Ce débat sur la nécessité d’éviter la déflation masque en réalité des éléments plus fondamentaux. Tout d’abord, au nom de la lutte contre la déflation et la récession, la BCE a suivi la FED en pratiquant une politique de QE (Quantitative easing) consistant à acheter massivement des créances et des obligations d’Etat (60 milliards d’euros par mois) : en clair à créer de la monnaie, et à pratiquer des taux d’intérêt extrêmement faibles. Ces taux d’intérêt bas, ainsi manipulés, permettent aux Etats de s’endetter sans cesse à bas prix, et cela d’autant plus que la BCE rachète des titres publics. Une politique monétaire plus restrictive, avec des taux d’intérêt plus élevés, est la terreur des Etats, car, comme ceux-ci empruntent pour rembourser les titres arrivant à échéance, toute hausse des taux ferait exploser la charge de la dette. (Un point de taux d’intérêt sur l’ensemble de la dette publique française-plus de 2000 milliards- c’est 20 milliards !). Les Etats se réjouissent de ces taux faibles, qui ont des effets pervers, y compris sur le secteur privé, en maintenant en survie des entreprises grâce à ces faux prix. En outre, les Etats espèrent ainsi faire grimper l’inflation, comme Jacques Delors puis le FMI l’avaient recommandé, puisque l’inflation pénalise les épargnants, les préteurs, et allège la dette des emprunteurs, donc des Etats, qui remboursent en monnaie de singe.

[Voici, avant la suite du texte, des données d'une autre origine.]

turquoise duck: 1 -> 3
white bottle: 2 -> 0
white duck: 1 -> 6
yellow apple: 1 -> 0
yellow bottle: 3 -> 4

Plus généralement, l’inflation est un impôt sur les encaisses, comme l’avait expliqué Milton Friedman, peut-être le plus injuste des impôts, qu’aucun parlement n’a voté. Tout cela n’est qu’une illusion, car l’inondation monétaire n’a jamais relancé l’économie, mais provoque des bulles spéculatives, avant de se transformer un jour en inflation ouverte. D’ailleurs une partie des liquidités créées par la Fed et d’autres banques centrales se sont placées dans les pays émergents, contribuant à l’inflation en Argentine (14,6%), au Brésil (9,6%) ou en Inde (4,4%). L’épouvantail de la déflation n’est agité que pour justifier une politique keynésienne de relance monétaire, car la hauteur des déficits budgétaires et des dettes souveraines rend plus difficile une nouvelle relance budgétaire keynésienne.

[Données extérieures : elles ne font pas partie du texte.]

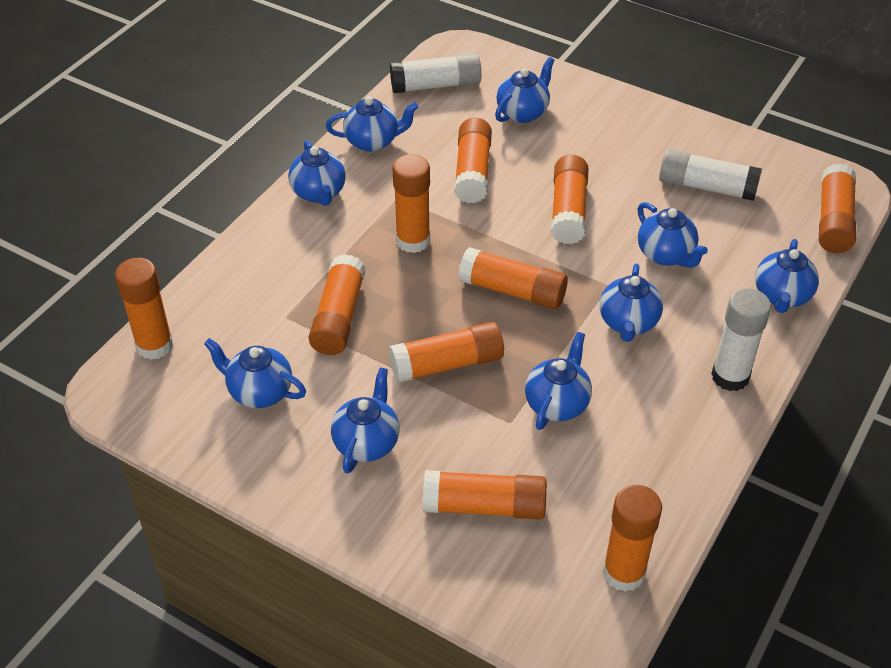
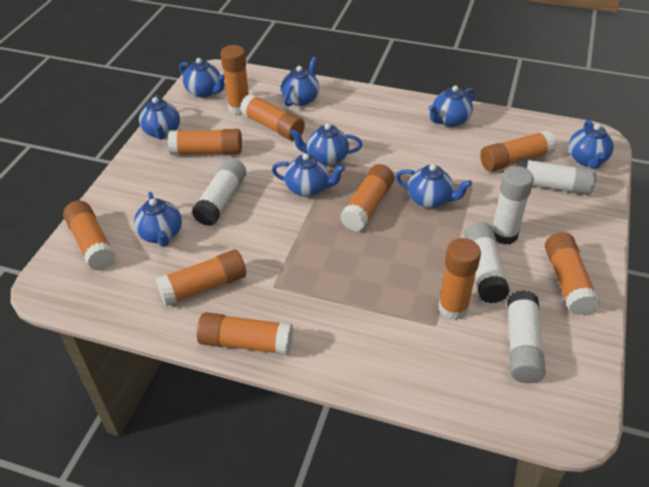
white glue stick: 3 -> 5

Le vrai problème, c’est l’hypertrophie des Etats

En réalité, le débat sur la déflation est faussé par le fait que de nombreux prix, notamment en France, sont de faux prix, fixés arbitrairement par l’Etat, empêchant une mesure exacte de l’inflation ; en outre, la hausse massive des impôts réduit le pouvoir d’achat, ce que l’indice des prix ne permet pas de prendre en compte. Avec un revenu stable et des prix apparemment stables, la hausse des prélèvements réduit le revenu réel et contribue au recul économique. Or ces prélèvements agissent ainsi non seulement sur la demande, via le pouvoir d’achat, mais aussi et surtout sur l’offre, en détruisant les incitations à produire, entreprendre, investir ou travailler plus. Voilà le fond du problème que le débat sur la déflation masque : une monnaie mal gérée peut provoquer de graves crises, comme en 1929, mais le laxisme monétaire n’a jamais entrainé de reprise, car la mauvaise situation économique a une cause précise : l’hypertrophie des Etats et de ses réglementations ; si « déflation » il doit y avoir, c’est bien celle des Etats. Moins d’Etat, plus de liberté, c’est le seul chemin de la reprise ; quant au faux débat inflation/déflation, il n‘existerait plus si l’on adoptait une règle monétaire stable ou, mieux encore, une vraie concurrence monétaire.